Лонг-Джон Бич заговорил ровным бесполым голосом:
– Я стала бы подснежника бледней от непрестанных вздохов, пьющих кровь, чтоб только ожил мой король великий.
Арментроут тревожно повернулся к соседу. В этой форме транслированные через старого безумца призраки были безвредны, но их появление нарушало работу мотора (по дороге сюда машина то и дело глохла), и он опасался, что духи подслушают его разговоры и растреплют о них в том дурацком баре, где, по всей видимости, ошиваются, – в старину писатели называли это буйное, хоть и несуществующее физически, место Индией. А этот конкретный призрак, бесполый дух, постоянно цитировавший Шекспира, в последнее время частенько являлся через Лонг-Джона Бича, и началось это с их визита на заре четверга на пляж перед имением Скотта Крейна в Лейкадии.
Однако в речениях этого призрака было нечто пророческое, и Арментроут неожиданно для себя прорыдал:
– Последний крик того призрака, на тротуаре… Это могла быть моя мать.
– Кузен опасный мой, – прозвучал изо рта Лонг-Джона Бича все тот же бесстрастный голос, – впустите мать. За ваше преступленье она пришла вымаливать прощенье.
– Мое преступленье? – Арментроута снова затрясло, но он сумел язвительно засмеяться. – Я тебе не кузен, эфемерида. И не трудись занимать мне место в вашей… грязной забегаловке.
– Жестокой грусти Валори уступит место.
– Заткнись! – рявкнул Арментроут, не сумев, правда, скрыть раздражения и испуга. – Джон, вернись! – Но однорукий молчал и просто смотрел на отражения фар и неоновых вывесок на сверкающем тротуаре впереди; поэтому Арментроут взял мобильный телефон и включил его, намереваясь набрать какой-нибудь несуществующий номер и поговорить с любым призраком, который мог бы взять трубку на другом конце линии.
Однако он не успел даже начать набирать номер – очевидно, Арментроут включил телефон за мгновение до того, как он должен был зазвонить.

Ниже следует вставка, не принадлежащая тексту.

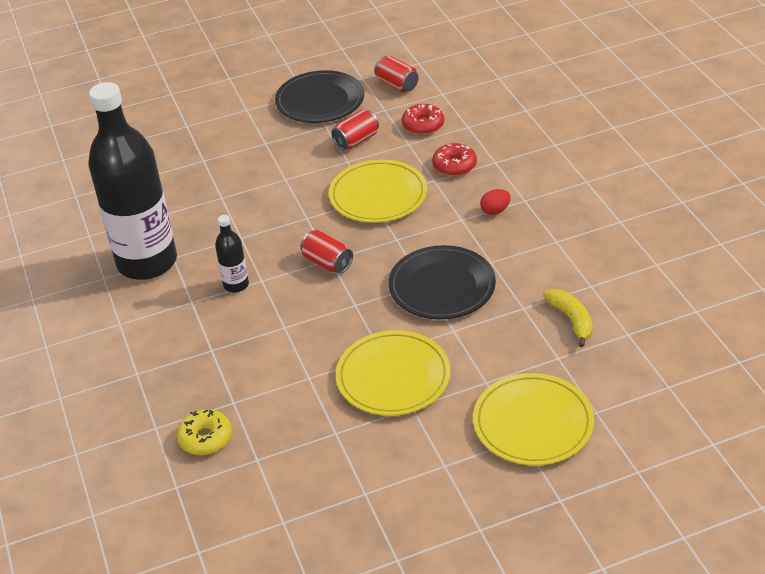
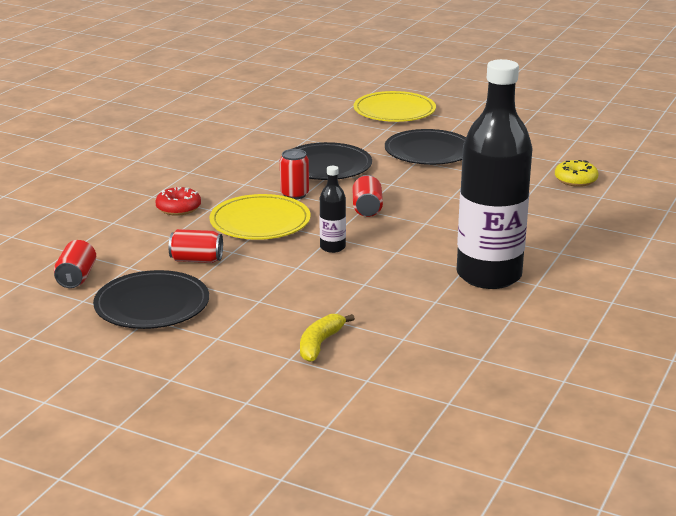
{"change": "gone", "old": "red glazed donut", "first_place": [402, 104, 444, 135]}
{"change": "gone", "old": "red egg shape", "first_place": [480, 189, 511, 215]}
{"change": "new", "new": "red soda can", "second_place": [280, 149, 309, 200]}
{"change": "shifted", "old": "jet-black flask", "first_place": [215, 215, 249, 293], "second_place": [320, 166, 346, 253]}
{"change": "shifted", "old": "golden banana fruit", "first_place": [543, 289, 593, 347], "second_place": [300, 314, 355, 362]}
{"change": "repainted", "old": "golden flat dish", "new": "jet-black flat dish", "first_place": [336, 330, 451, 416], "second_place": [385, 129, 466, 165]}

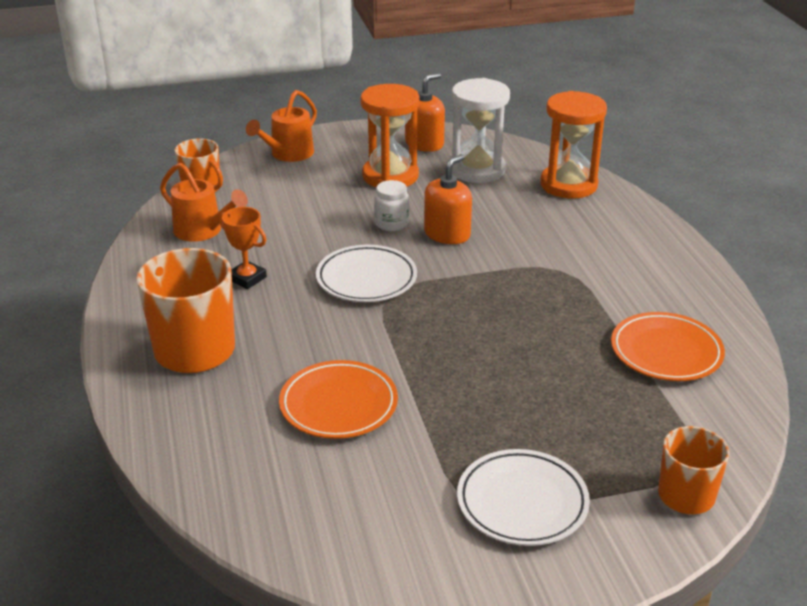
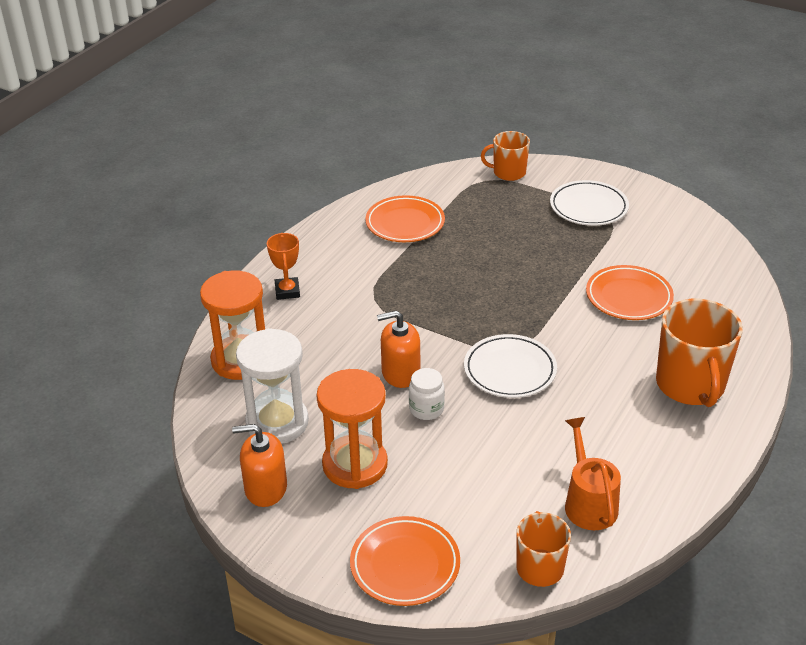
{"change": "shifted", "old": "bright orange trophy", "first_place": [219, 207, 267, 289], "second_place": [267, 233, 300, 300]}
{"change": "swapped", "old": "bright orange watering can", "new": "bright orange flat dish", "first_place": [246, 90, 317, 162], "second_place": [350, 516, 460, 606]}

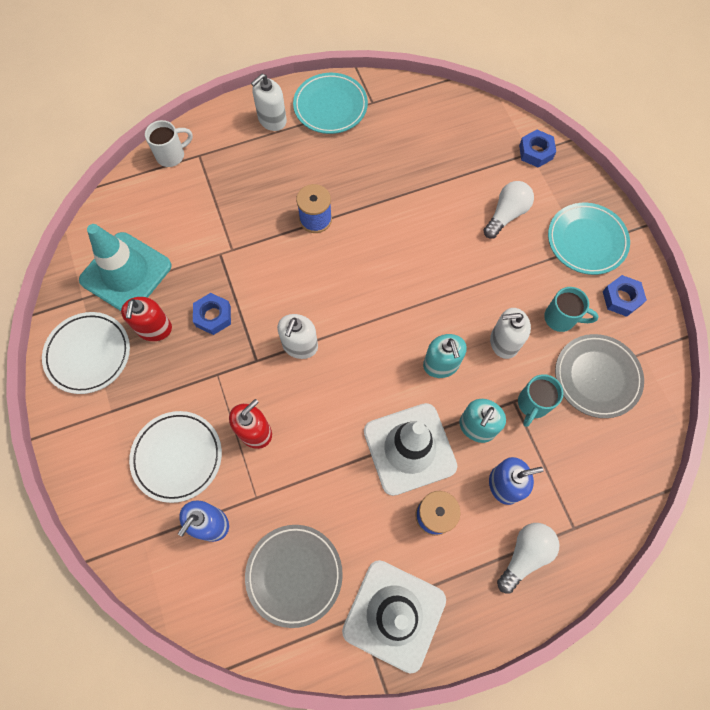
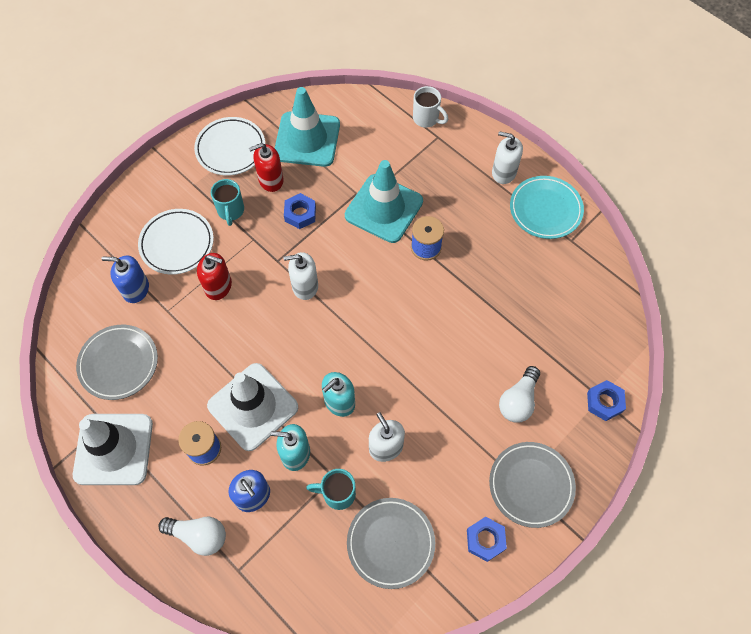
{"change": "new", "new": "aqua safety cone", "second_place": [345, 160, 423, 243]}
{"change": "shifted", "old": "aqua mug", "first_place": [544, 287, 599, 332], "second_place": [211, 179, 244, 226]}
{"change": "repainted", "old": "aqua flat dish", "new": "grey flat dish", "first_place": [548, 203, 630, 275], "second_place": [489, 442, 576, 528]}
{"change": "rotated", "old": "pure white light bulb", "first_place": [483, 181, 534, 238], "second_place": [499, 366, 540, 422], "degrees": 105}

– Что, док, на мамашу теперь времени нет? – раздался в наушнике отрывистый шепот. – Она вернулась сюда, пьет, плачет и жалуется, что ты начихал на нее. Позвать ее к телефону?
Сотовый, прижатый к щеке Арментроута, мгновенно сделался скользким от пота.
– Нет, пожалуйста, – ответил он, тоже шепотом. Он сразу понял, что с ним говорит Омар Салвой, отец Пламтри, вросший в ее личность, а у Арментроута не было эффективных средств обороны против этого могущественного духа. Магнитофонную запись, которую он сделал в минувшую среду, Салвой размагнитил (не спасла даже клетка Фарадея, вмонтированная в стол!), а пробирка с кровью Пламтри открылась в его портфеле и вылилась на завернутый в кальку сэндвич, который он припас для ланча, и теперь он не мог даже представить, каким образом использовать окровавленный черствый кусок хлеба против такой личности, как Салвой. – Вам понадобится моя клиника, – осторожно произнес он. – Только я могу найти управу на мальчишку, провести ЭСТ и содержать его на искусственном жизнеобеспечении.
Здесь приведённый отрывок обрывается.